Bath review casts doubt on waiting lists

9 May 02
External managers have been sent into the Royal United Hospital in Bath following the disclosure of poor financial management and the possible falsification of waiting lists.

10 May 2002

The trust's chair Gerald Chown has resigned and finance director Martin Dove has been suspended. Chief executive Richard Gleave will remain since the revelations relate to events under his predecessor, Barbara Harris.

The Bath review, undertaken by senior NHS managers, found patients were inappropriately suspended from waiting lists and that breaches of waiting targets were not reported, though it stops short of saying the lists were deliberately altered.

Patients did not appear to have been put at risk, the review says, but they would have been seen sooner had the extent of waiting times been known.

The trust's financial position deteriorated sharply over 2001/02 because it lacked a meaningful recovery plan and had taken on new commitments without ensuring they were affordable. It started the year with a potential deficit of £4m and ended with a projected £17m debt.

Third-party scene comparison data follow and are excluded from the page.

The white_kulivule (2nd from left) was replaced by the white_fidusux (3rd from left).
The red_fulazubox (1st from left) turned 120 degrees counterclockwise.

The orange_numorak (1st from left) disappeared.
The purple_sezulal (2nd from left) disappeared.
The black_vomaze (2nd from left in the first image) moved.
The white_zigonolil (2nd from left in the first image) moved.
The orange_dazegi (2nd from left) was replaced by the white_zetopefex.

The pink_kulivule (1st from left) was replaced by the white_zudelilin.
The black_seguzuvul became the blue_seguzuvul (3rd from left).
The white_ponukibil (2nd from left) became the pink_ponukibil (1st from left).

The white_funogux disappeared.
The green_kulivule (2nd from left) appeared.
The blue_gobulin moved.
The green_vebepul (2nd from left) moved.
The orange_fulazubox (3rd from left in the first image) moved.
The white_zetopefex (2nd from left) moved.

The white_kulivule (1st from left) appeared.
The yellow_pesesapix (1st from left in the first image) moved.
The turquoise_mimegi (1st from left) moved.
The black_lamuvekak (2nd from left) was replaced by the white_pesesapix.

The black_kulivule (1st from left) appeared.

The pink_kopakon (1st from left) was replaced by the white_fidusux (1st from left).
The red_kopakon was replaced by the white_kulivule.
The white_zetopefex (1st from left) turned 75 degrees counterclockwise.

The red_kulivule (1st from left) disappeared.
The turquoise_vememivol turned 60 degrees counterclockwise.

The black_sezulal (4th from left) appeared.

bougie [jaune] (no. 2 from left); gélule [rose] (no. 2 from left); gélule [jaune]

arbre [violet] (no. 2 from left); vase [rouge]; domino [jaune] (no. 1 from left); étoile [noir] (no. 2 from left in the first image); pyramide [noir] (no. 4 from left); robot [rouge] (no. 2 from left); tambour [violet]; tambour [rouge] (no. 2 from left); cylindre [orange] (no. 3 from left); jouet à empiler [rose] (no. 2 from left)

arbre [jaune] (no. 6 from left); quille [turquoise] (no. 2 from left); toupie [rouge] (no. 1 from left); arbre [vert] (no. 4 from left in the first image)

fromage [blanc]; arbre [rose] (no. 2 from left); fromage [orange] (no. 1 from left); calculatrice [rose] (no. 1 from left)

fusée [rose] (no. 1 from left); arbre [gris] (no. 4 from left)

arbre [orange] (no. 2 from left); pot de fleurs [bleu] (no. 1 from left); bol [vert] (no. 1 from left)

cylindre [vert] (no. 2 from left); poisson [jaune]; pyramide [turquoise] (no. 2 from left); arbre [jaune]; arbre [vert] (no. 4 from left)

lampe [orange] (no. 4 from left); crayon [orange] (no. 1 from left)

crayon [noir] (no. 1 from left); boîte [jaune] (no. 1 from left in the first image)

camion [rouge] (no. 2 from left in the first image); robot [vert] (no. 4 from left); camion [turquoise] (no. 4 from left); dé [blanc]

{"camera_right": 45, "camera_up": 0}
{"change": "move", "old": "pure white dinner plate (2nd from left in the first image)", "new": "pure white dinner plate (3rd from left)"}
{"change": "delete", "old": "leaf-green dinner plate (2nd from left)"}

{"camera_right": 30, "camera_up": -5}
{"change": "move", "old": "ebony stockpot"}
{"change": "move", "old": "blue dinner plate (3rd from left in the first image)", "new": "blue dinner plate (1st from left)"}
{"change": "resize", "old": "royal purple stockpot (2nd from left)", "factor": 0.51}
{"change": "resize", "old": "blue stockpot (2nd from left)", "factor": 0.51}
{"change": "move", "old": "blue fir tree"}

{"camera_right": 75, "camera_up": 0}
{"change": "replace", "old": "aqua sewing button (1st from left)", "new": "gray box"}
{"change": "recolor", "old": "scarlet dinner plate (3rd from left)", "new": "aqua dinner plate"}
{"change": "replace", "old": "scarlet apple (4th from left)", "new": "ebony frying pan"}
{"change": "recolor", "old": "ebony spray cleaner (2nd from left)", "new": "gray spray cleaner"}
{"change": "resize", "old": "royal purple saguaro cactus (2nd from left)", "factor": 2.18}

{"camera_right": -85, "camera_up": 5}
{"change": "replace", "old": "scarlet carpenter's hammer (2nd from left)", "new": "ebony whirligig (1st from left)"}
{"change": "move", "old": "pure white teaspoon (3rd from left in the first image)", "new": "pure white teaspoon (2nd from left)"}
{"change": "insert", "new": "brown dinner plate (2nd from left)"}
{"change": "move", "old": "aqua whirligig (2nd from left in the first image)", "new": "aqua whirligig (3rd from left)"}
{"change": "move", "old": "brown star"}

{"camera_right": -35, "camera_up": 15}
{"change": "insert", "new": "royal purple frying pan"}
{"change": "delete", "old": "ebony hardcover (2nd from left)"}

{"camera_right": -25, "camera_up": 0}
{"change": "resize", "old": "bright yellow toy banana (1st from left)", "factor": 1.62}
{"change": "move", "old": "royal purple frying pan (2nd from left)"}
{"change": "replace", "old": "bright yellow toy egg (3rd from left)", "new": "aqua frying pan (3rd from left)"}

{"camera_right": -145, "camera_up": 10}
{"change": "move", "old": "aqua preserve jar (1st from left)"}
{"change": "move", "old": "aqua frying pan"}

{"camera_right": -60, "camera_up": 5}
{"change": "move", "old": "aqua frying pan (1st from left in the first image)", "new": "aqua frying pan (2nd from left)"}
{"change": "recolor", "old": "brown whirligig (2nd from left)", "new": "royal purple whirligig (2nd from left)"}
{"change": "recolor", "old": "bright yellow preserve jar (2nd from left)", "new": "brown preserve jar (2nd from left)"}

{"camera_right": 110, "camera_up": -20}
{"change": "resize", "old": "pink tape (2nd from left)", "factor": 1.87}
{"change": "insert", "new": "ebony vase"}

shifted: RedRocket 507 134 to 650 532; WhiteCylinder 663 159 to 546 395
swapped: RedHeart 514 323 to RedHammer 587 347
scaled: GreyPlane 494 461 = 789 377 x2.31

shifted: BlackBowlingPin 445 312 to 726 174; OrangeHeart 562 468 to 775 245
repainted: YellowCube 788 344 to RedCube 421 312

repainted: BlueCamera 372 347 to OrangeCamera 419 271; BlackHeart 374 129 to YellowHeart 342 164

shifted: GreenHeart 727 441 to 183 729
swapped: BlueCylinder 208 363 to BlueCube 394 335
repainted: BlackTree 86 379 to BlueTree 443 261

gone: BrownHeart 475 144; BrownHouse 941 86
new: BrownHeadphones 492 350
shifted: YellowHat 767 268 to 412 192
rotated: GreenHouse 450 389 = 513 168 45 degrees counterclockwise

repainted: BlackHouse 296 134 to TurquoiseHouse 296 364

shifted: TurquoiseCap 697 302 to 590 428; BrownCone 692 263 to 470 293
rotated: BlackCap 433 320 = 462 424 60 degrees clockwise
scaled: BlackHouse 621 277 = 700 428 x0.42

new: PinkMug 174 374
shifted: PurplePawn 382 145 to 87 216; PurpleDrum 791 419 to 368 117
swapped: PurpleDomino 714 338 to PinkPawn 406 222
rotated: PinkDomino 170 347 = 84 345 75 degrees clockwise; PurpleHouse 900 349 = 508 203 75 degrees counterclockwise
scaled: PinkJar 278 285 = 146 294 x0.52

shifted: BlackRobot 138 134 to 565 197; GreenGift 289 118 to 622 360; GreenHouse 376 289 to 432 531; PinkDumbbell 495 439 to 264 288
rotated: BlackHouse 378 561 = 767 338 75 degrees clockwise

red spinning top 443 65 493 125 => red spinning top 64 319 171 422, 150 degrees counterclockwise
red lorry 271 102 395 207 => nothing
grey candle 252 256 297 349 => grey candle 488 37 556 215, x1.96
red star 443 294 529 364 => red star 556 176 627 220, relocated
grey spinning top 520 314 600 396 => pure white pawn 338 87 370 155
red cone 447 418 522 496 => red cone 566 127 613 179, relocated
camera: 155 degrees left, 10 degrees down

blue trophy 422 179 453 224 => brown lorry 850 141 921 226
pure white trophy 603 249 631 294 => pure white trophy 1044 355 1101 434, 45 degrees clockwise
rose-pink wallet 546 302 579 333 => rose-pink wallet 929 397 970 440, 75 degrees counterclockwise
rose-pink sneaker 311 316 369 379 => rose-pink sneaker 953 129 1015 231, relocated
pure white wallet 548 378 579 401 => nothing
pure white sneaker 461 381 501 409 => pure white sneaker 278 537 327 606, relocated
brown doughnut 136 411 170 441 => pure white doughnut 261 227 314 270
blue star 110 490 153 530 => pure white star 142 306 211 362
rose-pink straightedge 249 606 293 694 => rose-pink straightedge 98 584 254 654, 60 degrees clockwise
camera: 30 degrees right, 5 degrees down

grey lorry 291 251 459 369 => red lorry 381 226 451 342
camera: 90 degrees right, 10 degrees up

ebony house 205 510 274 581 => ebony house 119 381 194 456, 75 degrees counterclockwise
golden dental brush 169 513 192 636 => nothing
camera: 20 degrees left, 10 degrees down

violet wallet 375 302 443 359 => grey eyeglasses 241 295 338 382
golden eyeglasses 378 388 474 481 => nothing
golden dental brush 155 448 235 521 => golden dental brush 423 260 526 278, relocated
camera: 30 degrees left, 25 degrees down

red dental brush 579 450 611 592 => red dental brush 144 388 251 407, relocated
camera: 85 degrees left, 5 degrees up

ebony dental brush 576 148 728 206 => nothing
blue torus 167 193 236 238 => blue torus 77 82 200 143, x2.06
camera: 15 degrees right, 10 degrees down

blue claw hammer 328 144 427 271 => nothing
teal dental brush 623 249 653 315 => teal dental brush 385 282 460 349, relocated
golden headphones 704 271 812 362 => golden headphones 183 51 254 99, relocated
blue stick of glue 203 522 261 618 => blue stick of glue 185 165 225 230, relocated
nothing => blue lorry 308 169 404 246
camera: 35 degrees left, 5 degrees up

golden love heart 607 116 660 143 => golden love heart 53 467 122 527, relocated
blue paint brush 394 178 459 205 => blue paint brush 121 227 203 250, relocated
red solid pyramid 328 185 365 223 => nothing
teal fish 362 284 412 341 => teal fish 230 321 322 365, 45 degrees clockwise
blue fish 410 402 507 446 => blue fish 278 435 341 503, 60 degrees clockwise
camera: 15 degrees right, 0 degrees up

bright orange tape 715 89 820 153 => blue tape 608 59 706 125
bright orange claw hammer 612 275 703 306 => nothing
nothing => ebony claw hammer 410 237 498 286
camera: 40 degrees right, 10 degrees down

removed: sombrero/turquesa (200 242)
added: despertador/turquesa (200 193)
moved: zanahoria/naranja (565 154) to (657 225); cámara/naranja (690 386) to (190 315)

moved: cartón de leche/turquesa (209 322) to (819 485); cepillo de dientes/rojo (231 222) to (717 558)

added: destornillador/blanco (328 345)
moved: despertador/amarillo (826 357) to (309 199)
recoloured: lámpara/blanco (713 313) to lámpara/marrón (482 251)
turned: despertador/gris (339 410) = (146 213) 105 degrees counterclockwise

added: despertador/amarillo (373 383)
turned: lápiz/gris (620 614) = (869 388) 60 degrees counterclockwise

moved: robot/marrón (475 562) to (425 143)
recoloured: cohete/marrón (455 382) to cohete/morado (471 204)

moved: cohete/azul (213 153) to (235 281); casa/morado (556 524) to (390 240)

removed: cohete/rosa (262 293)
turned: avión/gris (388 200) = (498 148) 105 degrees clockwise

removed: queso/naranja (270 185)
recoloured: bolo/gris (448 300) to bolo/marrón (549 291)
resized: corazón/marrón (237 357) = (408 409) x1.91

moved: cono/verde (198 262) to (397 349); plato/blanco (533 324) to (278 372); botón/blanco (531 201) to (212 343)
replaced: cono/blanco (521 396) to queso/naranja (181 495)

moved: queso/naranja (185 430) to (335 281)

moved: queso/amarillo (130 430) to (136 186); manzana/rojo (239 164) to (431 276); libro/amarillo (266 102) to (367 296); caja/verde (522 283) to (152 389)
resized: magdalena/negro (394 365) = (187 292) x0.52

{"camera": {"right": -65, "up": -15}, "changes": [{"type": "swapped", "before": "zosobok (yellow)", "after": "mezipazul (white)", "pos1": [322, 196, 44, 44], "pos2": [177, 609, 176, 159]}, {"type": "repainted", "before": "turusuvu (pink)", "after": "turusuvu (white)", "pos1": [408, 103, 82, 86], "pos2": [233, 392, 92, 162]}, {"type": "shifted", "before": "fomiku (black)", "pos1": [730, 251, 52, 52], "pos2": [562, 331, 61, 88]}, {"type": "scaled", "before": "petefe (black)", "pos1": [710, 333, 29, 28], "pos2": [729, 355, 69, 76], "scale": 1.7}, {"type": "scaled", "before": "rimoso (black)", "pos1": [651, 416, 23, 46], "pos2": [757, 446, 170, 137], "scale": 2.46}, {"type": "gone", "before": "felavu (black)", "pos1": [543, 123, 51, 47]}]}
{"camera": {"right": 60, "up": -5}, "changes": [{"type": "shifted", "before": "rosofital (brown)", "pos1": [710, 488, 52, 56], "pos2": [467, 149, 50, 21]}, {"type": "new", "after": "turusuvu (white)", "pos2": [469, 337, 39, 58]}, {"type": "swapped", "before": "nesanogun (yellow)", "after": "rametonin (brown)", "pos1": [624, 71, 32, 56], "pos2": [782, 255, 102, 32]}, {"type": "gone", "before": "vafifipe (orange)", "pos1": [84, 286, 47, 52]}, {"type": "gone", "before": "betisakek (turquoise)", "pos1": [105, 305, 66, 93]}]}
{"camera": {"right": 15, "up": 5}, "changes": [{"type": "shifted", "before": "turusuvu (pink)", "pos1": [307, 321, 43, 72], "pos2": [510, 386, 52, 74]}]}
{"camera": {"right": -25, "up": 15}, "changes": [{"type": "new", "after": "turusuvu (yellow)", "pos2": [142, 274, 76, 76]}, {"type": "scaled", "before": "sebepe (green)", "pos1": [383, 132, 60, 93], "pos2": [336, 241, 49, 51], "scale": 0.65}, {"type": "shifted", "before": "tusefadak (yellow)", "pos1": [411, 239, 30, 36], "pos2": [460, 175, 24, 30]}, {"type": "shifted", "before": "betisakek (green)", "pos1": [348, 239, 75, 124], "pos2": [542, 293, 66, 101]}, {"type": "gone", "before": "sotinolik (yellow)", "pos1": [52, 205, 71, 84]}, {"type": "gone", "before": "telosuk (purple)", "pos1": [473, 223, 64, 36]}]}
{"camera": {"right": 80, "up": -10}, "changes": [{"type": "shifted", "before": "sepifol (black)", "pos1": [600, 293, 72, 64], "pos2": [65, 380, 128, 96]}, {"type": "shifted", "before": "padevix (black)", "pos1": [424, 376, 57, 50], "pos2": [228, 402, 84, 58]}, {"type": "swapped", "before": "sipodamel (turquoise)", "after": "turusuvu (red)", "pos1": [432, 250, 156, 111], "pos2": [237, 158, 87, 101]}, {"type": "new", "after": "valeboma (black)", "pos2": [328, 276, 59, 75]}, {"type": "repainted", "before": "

A team from the Department of Health's Directorate of Health and Social Care for the South has been sent in to improve waiting list management. Robert Tinston, former director of the NHS North West Region, will carry out a disciplinary investigation.

NHS chief executive Nigel Crisp said waiting list manipulation was rare. The Audit Commission and the DoH would perform spot checks on waiting list information beginning this month, he added.

'When waiting list manipulation does happen, we are determined to come down hard on those who perpetrate it,' he said.

The investigation was set up following last December's National Audit Office report highlighting inappropriate adjustments to waiting lists at nine trusts. The allegations centred on the suspension of patients from lists.

The NAO also asked the DoH to investigate 13 other trusts, including Bath, where more than 10% of patients were suspended and more than 2% had waited longer than 12 months.

The department review found no suspicious waiting list adjustments at the 12 other trusts.